Islam constitutes the third-largest religion in Singapore, after Buddhism and Christianity. Muslims account for approximately 15.6% of the population, as indicated by the 2020 census. Singaporean Muslims are predominantly Sunni adhering to either the Shafi‘i or Hanafi schools of thought. The majority of Muslims, about 80%, are ethnic Malays, while 13% are of Indian descent; the remaining fraction comprises local Chinese, Eurasian, and Arab communities, in addition to foreign migrants.

==Spread of Islam ==
Since the introduction of Islam in the region in the 14th century, Islamic bureaucracy formed an integral part of the administrative systems of the Malay Sultanates. In the 1500s, the Sultanate of Melaka was recorded to have applied Sharia law, a practice which was continued by the Johore Sultanate, of which Singapore was a part until 1824.
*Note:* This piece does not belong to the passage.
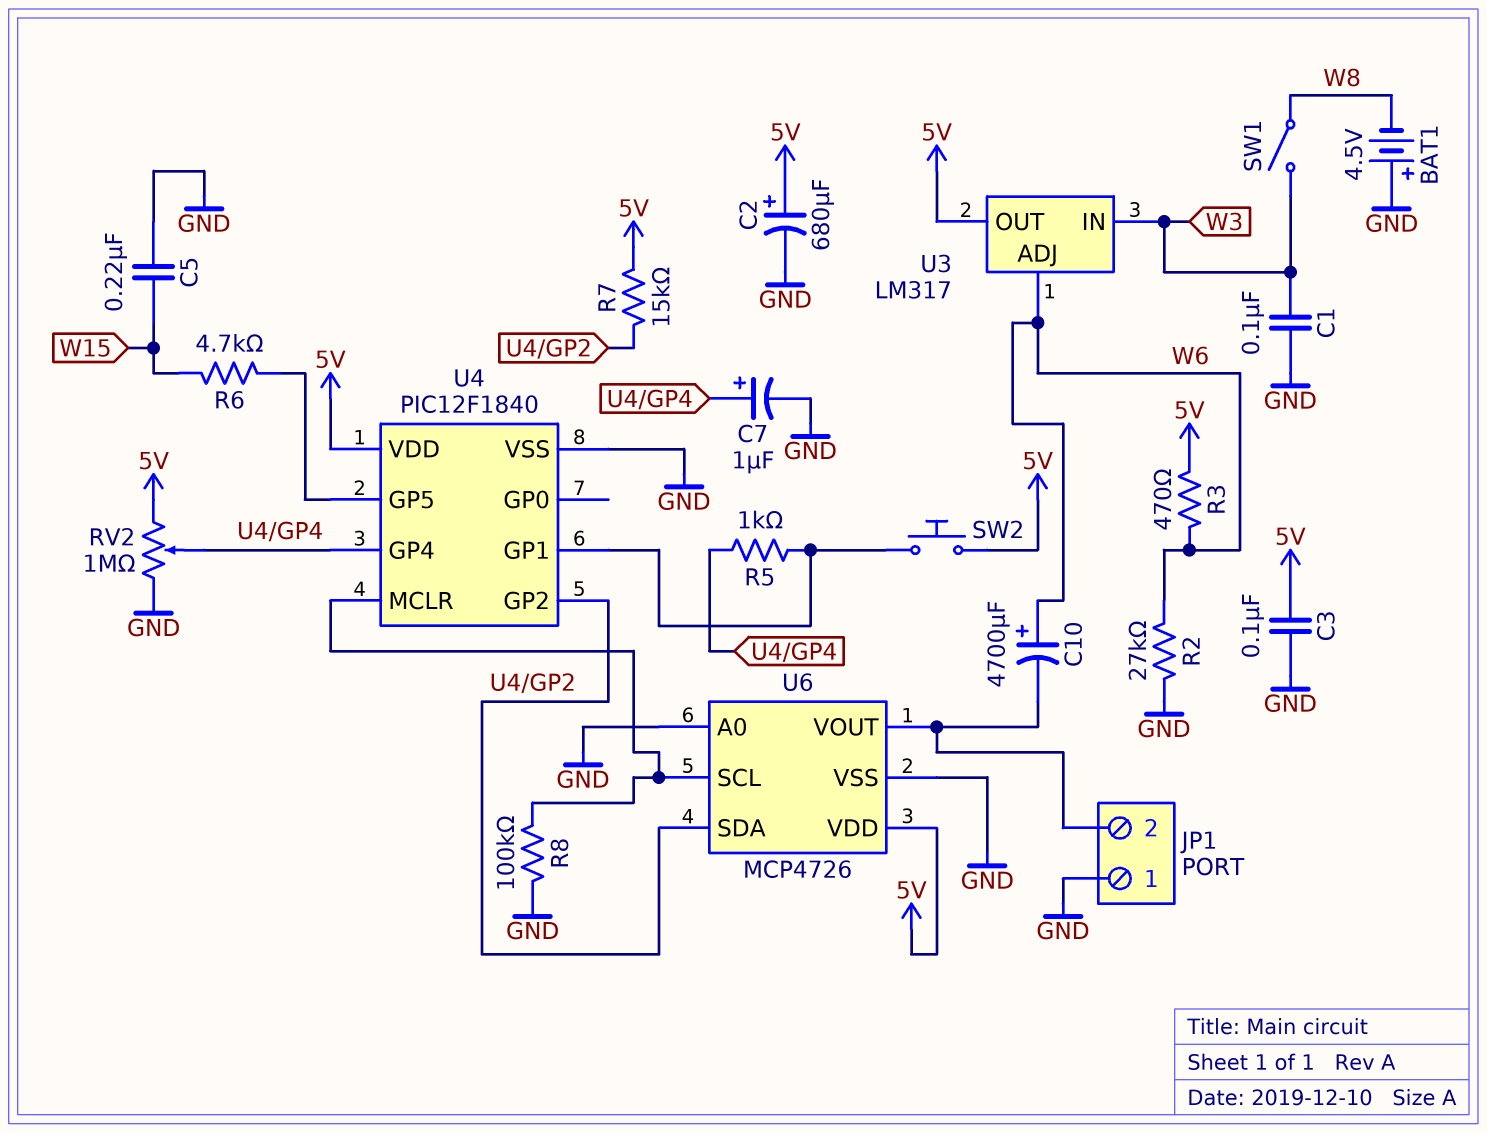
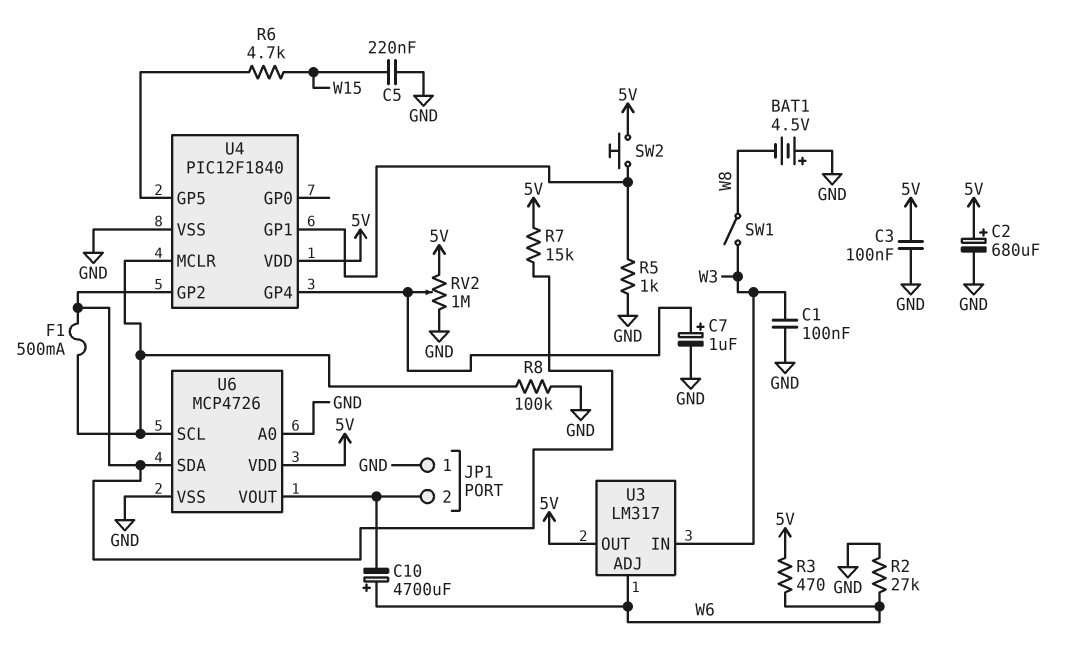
F1: none -> 500mA (U4/GP2, U4/MCLR)
R5: 1k (U4/GP1, U4/GP4) -> 1k (GND, U4/GP1)

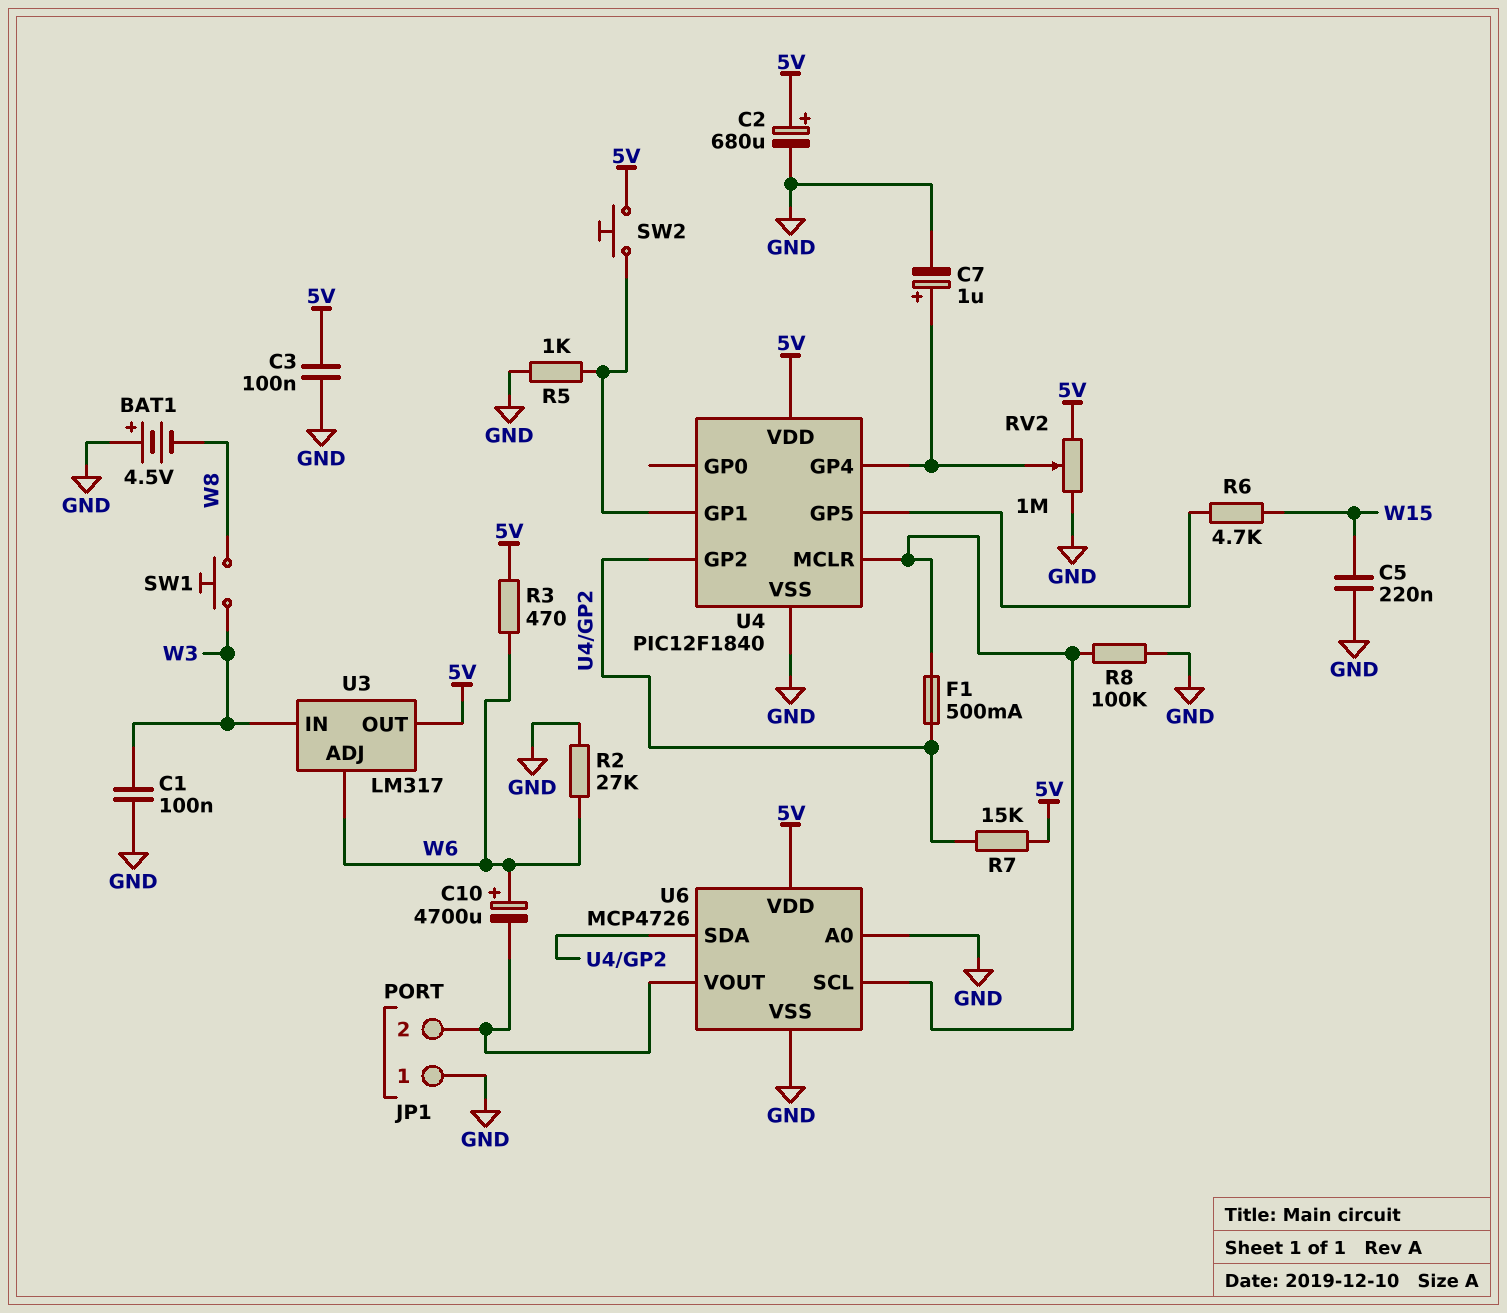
SW1: switch (W3, W8) -> button (W3, W8)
In 1915, the British colonial authorities established the Mohammedan Advisory Board. The Board was tasked with advising the colonial authorities on matters connected with the Islamic religion and custom.

Singapore became part of Malaysia in 1963 and was then expelled in 1965. The Constitution of Singapore included two provisions relating to the special position of the Malays and their religious rights, Article 152 and Article 153.

Article 152 states:

(1) It shall be the responsibility of the Government constantly to care for the interests of the racial and religious minorities in Singapore.

(2) The Government shall exercise its functions in such manner as to recognise the special position of the Malays, who are the indigenous people of Singapore, and accordingly it shall be the responsibility of the Government to protect, safeguard, support, foster and promote their political, educational, religious, economic, social and cultural interests and the Malay language.

Because of Article 152, Section 2, the Singapore government bans missionaries from proselytising the Malay population away from Islam towards other religions. This ban is meant to avoid engendering racial and religious tensions with the Muslim population. These tensions would arise because Malayness is closely and strongly identified with Islam.

Article 153 states:

The Legislature shall by law make provision for regulating Muslim religious affairs and for constituting a Council to advise the President in matters relating to the Muslim religion.

In 1966, the Singaporean Parliament passed the Administration of Muslim Law Act. Coming into effect in 1968, the Act defined the powers and jurisdiction of three key Muslim institutions:

1. the Islamic Religious Council of Singapore
2. the Sharia Court
3. the Registry of Muslim Marriages

These institutions are under the purview of the Ministry of Culture, Community and Youth (MCCY). The minister responsible for these institutions, however, is the Minister-in-charge of Muslim Affairs.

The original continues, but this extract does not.